AI-generating a complete game engine with consistent logic is a unique achievement. GameNGen's Doom can be played like an actual video game, with turning and strafing, firing weapons, and accurate damage from enemies and environmental hazards. An actual level is built around you in real-time as you explore it. It even keeps a mostly precise tally of your pistol's ammo. According to the study, the game runs at 20 FPS and is difficult to distinguish in short clips from actual Doom gameplay.
To obtain all of the training data necessary for GameNGento to accurately model its own Doom levels, the Google team trained its agent AI to play Doom at all difficulties and simulate a range of player skill levels. Actions like collecting power-ups and completing levels were rewarded. At the same time, player damage or death was punished, creating agents that could play Doom and providing hundreds of hours of visual training data for the GameNGen model to reference and recreate.

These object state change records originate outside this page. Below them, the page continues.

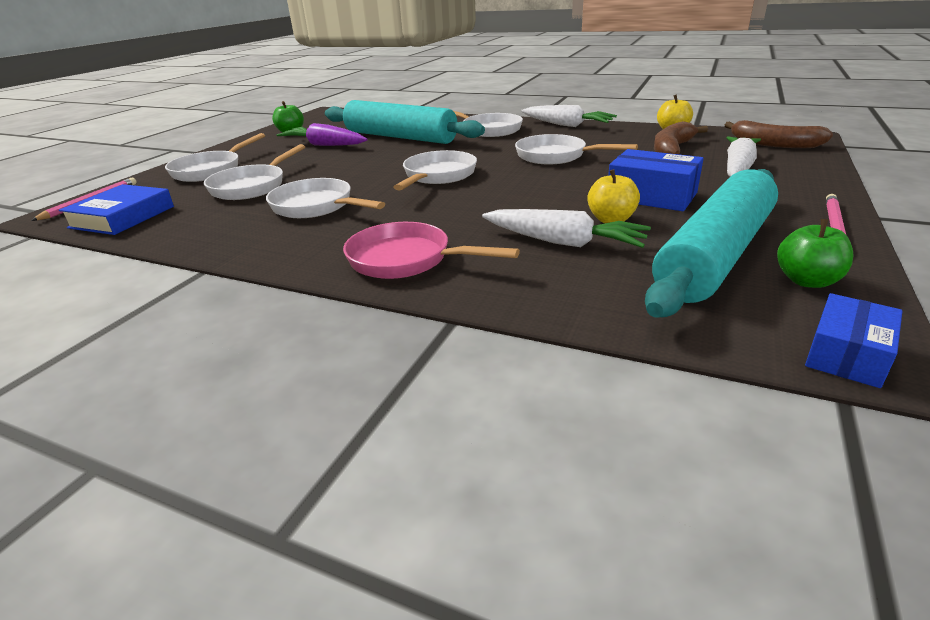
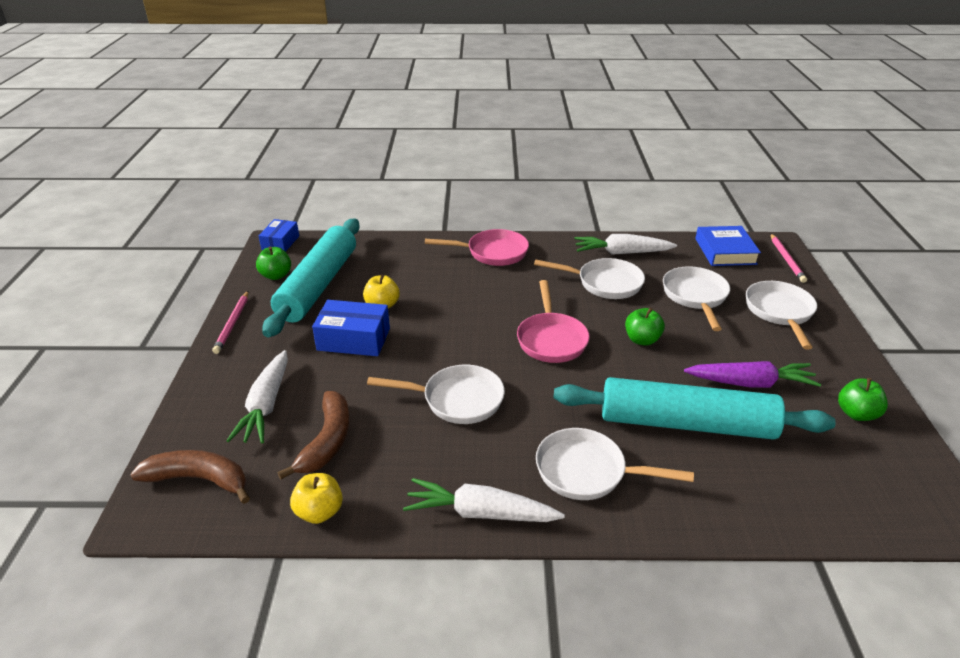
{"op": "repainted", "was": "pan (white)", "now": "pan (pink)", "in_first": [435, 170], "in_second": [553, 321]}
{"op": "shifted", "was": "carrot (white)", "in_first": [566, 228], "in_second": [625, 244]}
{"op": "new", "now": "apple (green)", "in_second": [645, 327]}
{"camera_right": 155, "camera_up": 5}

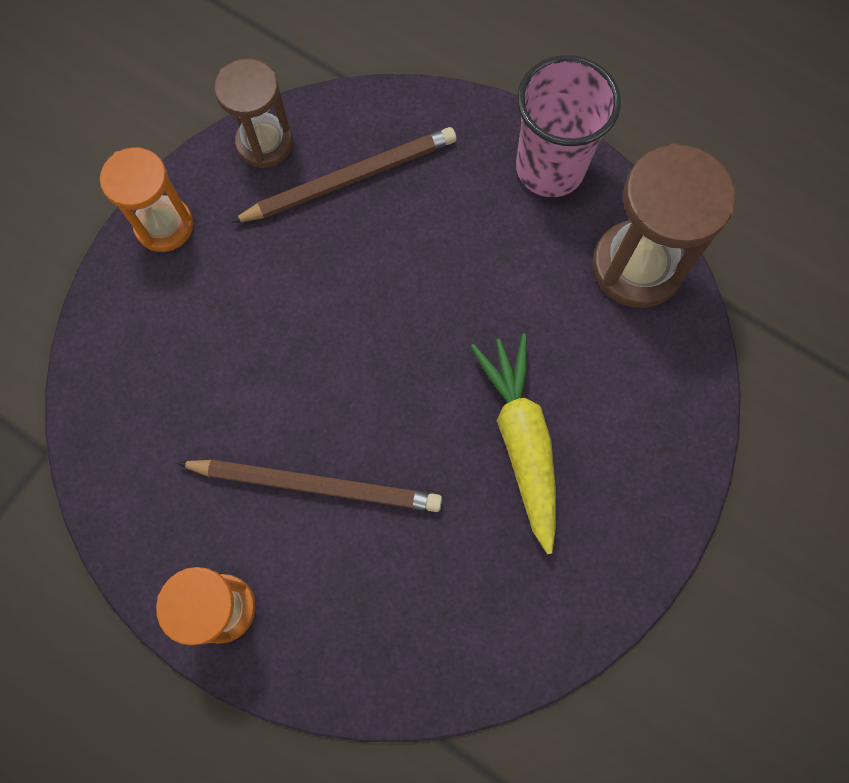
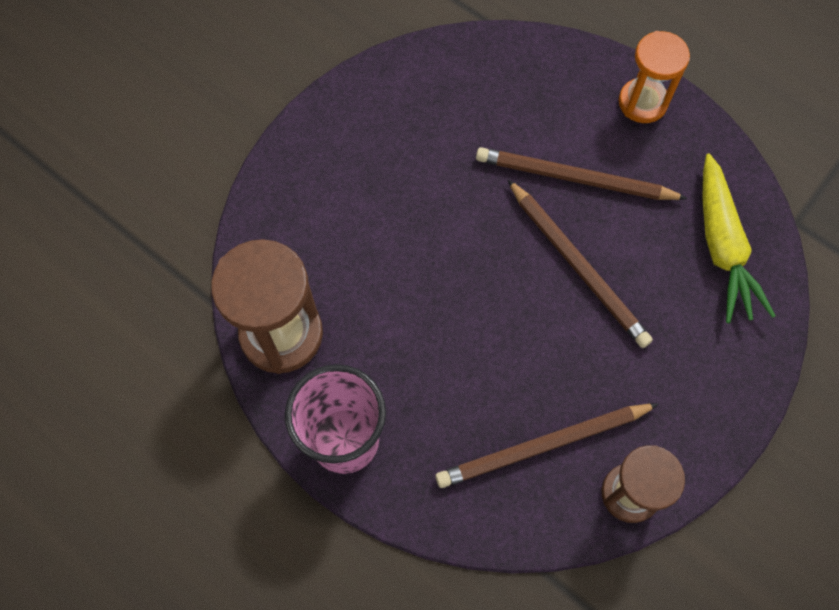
{"op": "new", "now": "pencil (brown)", "in_second": [580, 263]}
{"op": "shifted", "was": "carrot (yellow)", "in_first": [513, 443], "in_second": [739, 238]}
{"op": "gone", "was": "hourglass (orange)", "in_first": [147, 199]}
{"camera_right": -175, "camera_up": -5}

A significant innovation in the study is how the scientists maintained cohesion between frames while using Stable Diffusion over long periods. Stable Diffusion is a ubiquitous generative AI model that generates images from image or text prompts and has been used for animated projects since its release in 2022.
Stable Diffusion's two most significant weaknesses for animation are its lack of cohesion from frame to frame and its eventual regression in visual fidelity over time. As seen in Corridor's Anime Rock Paper Scissors short film, Stable Diffusion can create convincing still images but suffers from flickering effects as the model outputs consecutive frames (notice how the shadows seem to jump all across the faces of the actors from frame to frame).
The flickering can be solved by feeding Stable Diffusion its output and training it using the image it created to ensure frames match one another. However, after several hundred frames, the image generation becomes less and less accurate, similar to the effect of photocopying a photocopy many times.
Google Research solved this problem by training new frames with a more extended sequence of user inputs and frames that preceded them—rather than just a single prompt image—and corrupting these context frames using Gaussian noise. Now, a separate but connected neural network fixes its context frames, ensuring a constantly self-correcting image and high levels of visual stability that remain for long periods.
The examples of GameNGen seen so far are, admittedly, less than perfect. Blobs and blurs pop up on-screen at random times. Dead enemies become blurry mounds after death. Doomguy on the HUD is constantly flickering his eyebrows up and down like he's The Rock on Monday Night Raw. And, of course, the levels generated are inconsistent at best; the embedded YouTube video above ends in a poison pit where Doomguy suddenly stops taking damage at 4% and completely changes its layout after turning around 360 degrees inside it.
While the result is not a winnable video game, GameNGen produces an impressive simulacrum of the Doom we love. Somewhere between tech demos and thought experiments on the future of AI, Google's GameNGen will become a crucial part of future AI game development if the field continues. Paired with Caltech's research on using Minecraft to teach AI models consistent map generation, AI-baked video game engines could be coming to a computer near you sooner than we'd thought.